The death of the joint tenant was a matter in pais, not reflected by the land records. While it appears now to be conceded that she was, in fact, deceased, and that there were answers to other questions raised by the lawyer, the question was not whether the grantors who executed the deed had a merchantable title, but whether the title was in such condition, in his lawyer’s opinion, as to meet that individual’s unqualified approval within the brief time limited.

When the excitement of the prospect of oil proauction enters a county and of quick riches “beyond the dreams of avarice,” time becomes of the essence and litigation the order of the day. It is not unreasonable that a knowledgeable purchaser should desire to buy only mineral royalties with nothing left to explanation or proof of matters in pais, such as death of the owner of an interest upon whose estate no administration is had. Figg had a right so to contract. He could rely upon the opinion of his lawyer and, in the absence of fraud or bad faith (of which there is no suggestion here) may reject a title not approved by him.

We have found no Mississippi cases addressing purchaser satisfaction contracts. However, the courts of Louisiana and Texas have repeatedly upheld such contracts in transactions similar to the instant case.
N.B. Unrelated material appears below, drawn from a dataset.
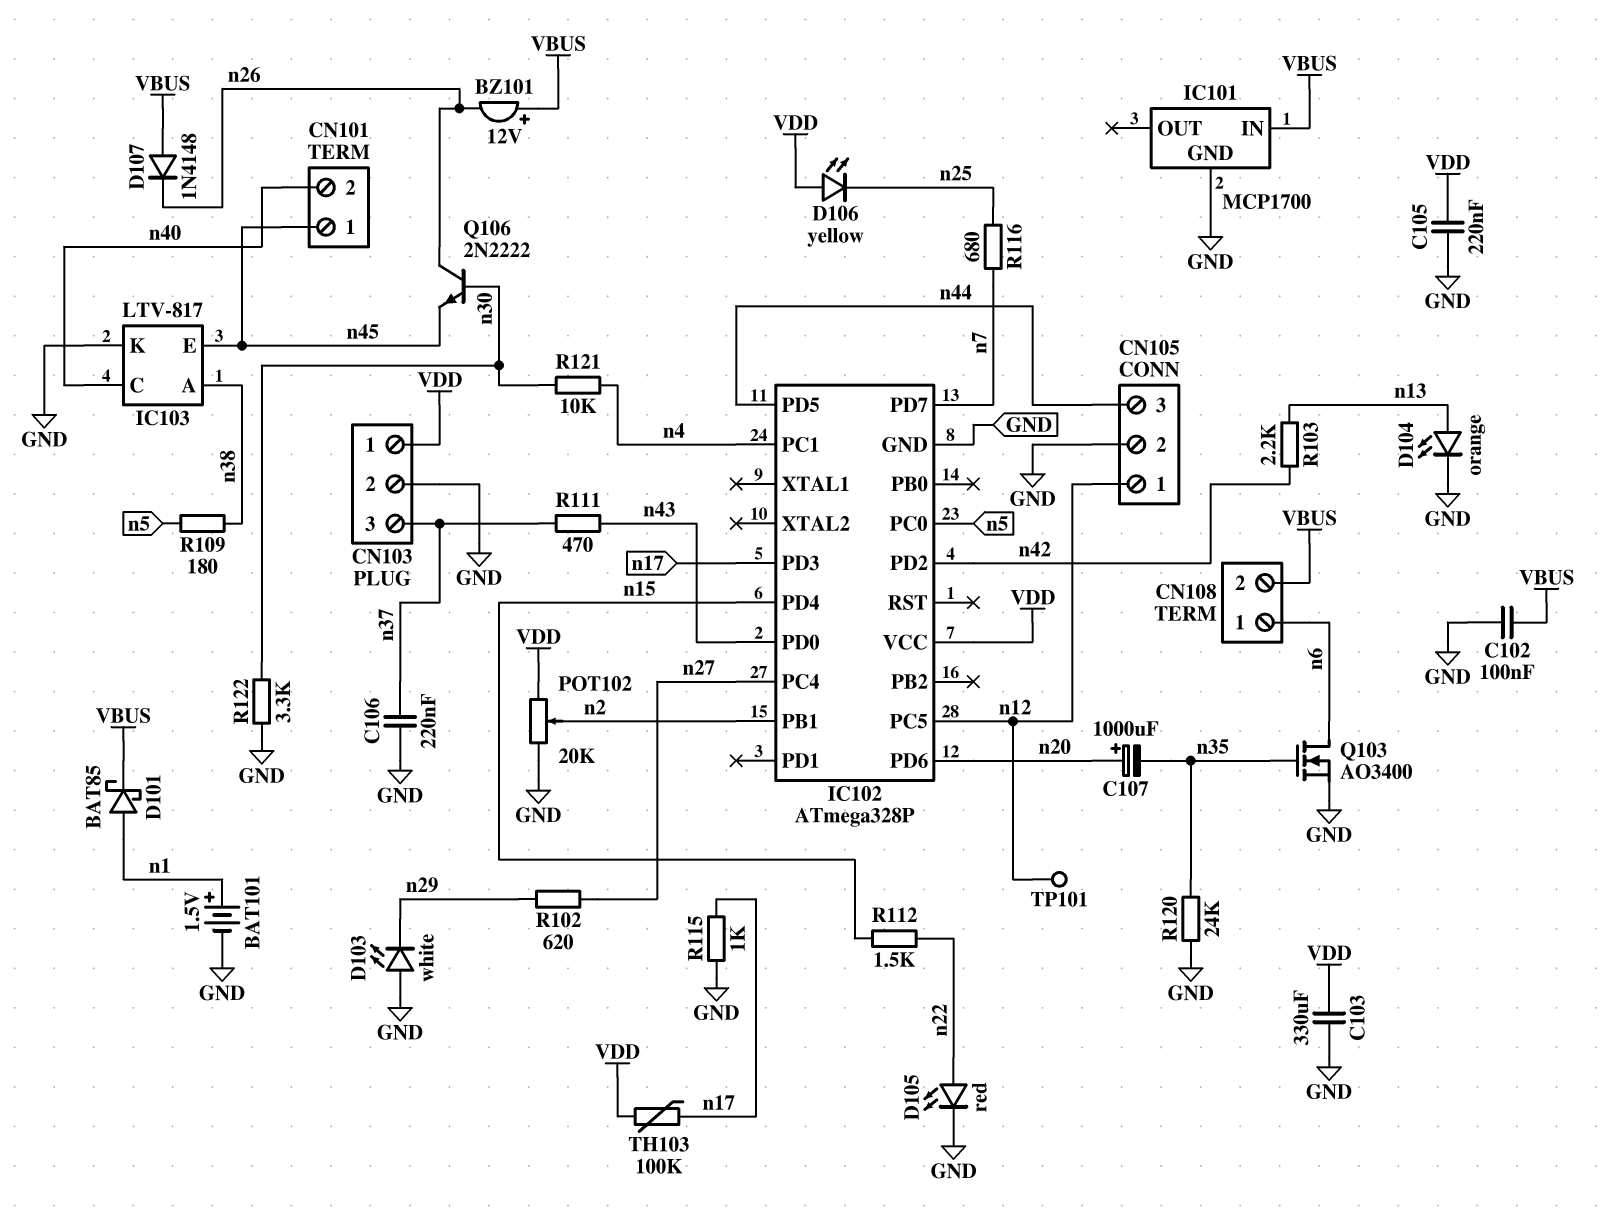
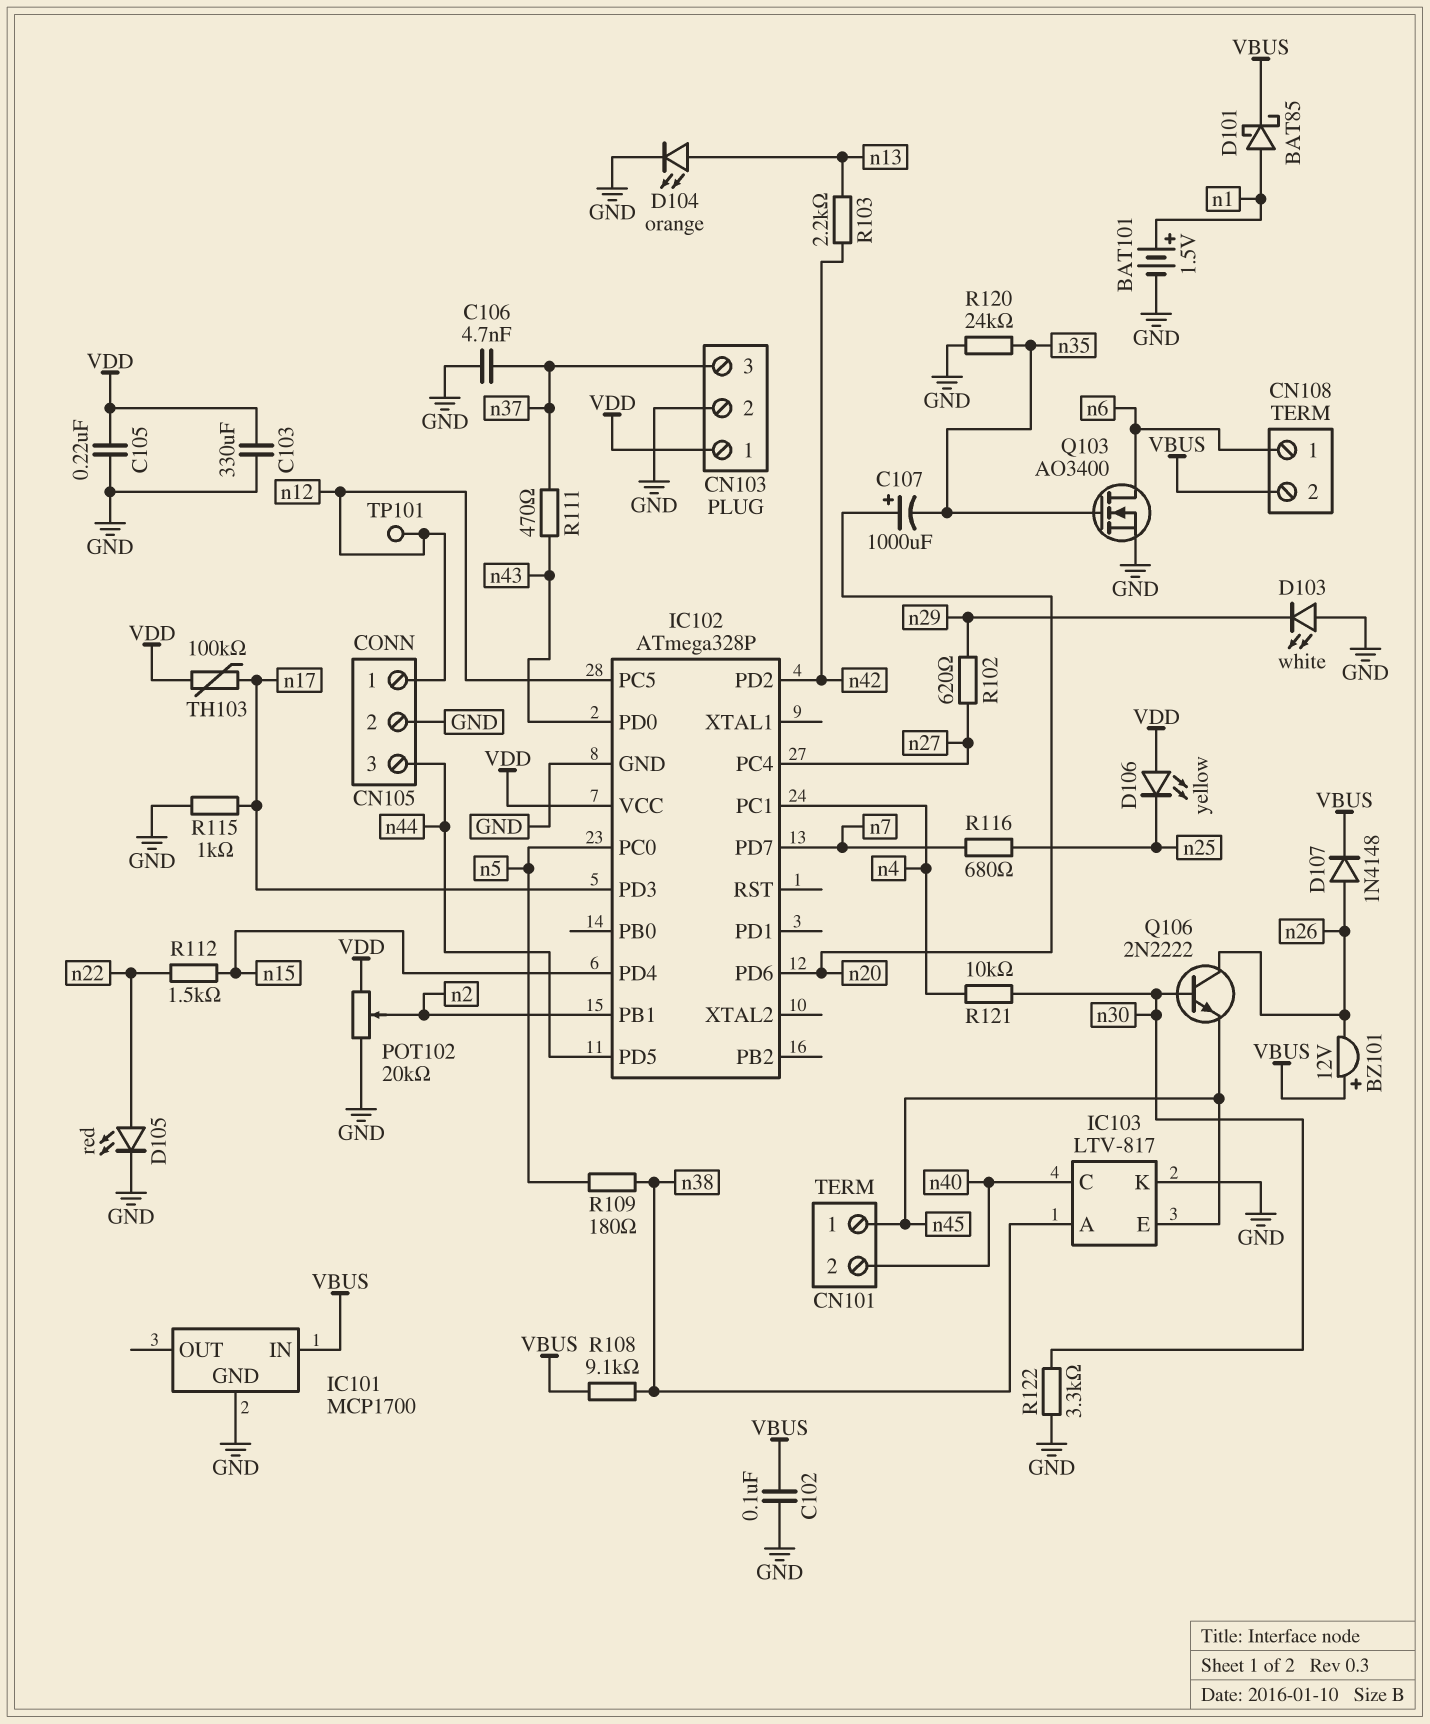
C106: 220nF (GND, n37) -> 4.7nF (GND, n37)
D107: diode 1N4148 (A VBUS, K n26) -> diode 1N4148 (A n26, K VBUS)
R108: none -> 9.1k (VBUS, n38)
In Hardtner v. Dixie Oil Co., 163 La. 1011, 113 So. 357 (1927) suit was brought to specifically perform an alleged contract to purchase an oil and gas lease. The contract on which the suit was based was a draft drawn by the purchaser in favor of the vendor. The draft contained a notation that payment was subject to the approval of title by the purchaser’s attorney. When the attorney disapproved title and the purchaser rejected the lease, the vendor sued for specific performance. The trial court refused to order specific performance and the Louisiana Supreme Court agreed. The Court quoted with approval from the trial court’s opinion.

It is a well-known fact that in the oil business no reputable company desires to accept any title that is the least bit defective, suggestive of litigation, irrespective of whether that title can be considered on its face as a good and merchantable one, and we can see no reason why a perfectly valid and binding contract cannot be drawn providing for the approval of title by some specific person. Such a contract, in our opinion, is not illegal, and is not dependent upon whether or not the title tendered is a good and merchantable one, or satisfactory to the purchaser.
(Id. at 1015, 113 So. at 358).

See also Izquierdo v. Kenner, 11 La.App. 594, 123 So. 366 (1929).

The law is well settled in Texas, a state which has had occasion to deal with the question more often than any other heretofore, that a provision providing that a purchase is subject to the approval of title by the purchaser’s attorney will be given effect so long as the attorney’s failure to approve the title is not arbitrary or in bad faith. Smith v. McMillan, 352 S.W.2d 871 (Tex.Civ.App.1961); Campbell v. Hart, 256 S.W.2d 255 (Tex.Civ.App.1953); Dixie Oil Co. v. McBurnett, 6 S.W.2d 83 (Tex.Civ.App.1928); City of Amarillo v. W. L. Slay-*725ton & Co., 208 S.W. 967 (Tex.Civ.App.1919). See also Annot., 47 A.L.R.2d 441 (1956).

After studying the decisions from our sister states we are of the opinion that the notation on the face of the draft from Figg to Cupit was an agreement between them and constituted a purchaser satisfaction contract. Figg was given only ten days to act. Thus when Figg dishonored the draft in good faith within the ten-day period, acting upon the advice of his attorney, he was within his contractual rights. It is of no consequence that the attorney’s advice later proved erroneous. As was stated by the Louisiana Supreme Court in Hardtner, no one in the oil business desires to accept a title which invites or is the least bit susceptible to litigation despite the fact that an investigation of matters in pais makes the title seem merchantable.

Therefore, the chancellor’s decree of specific performance is reversed and a decree is entered here for appellant.

REVERSED AND RENDERED.

PATTERSON, C. J., ROBERTSON, P. J., and SUGG, WALKER, BROOM, LEE, BOWLING and HAWKINS, JJ., concur.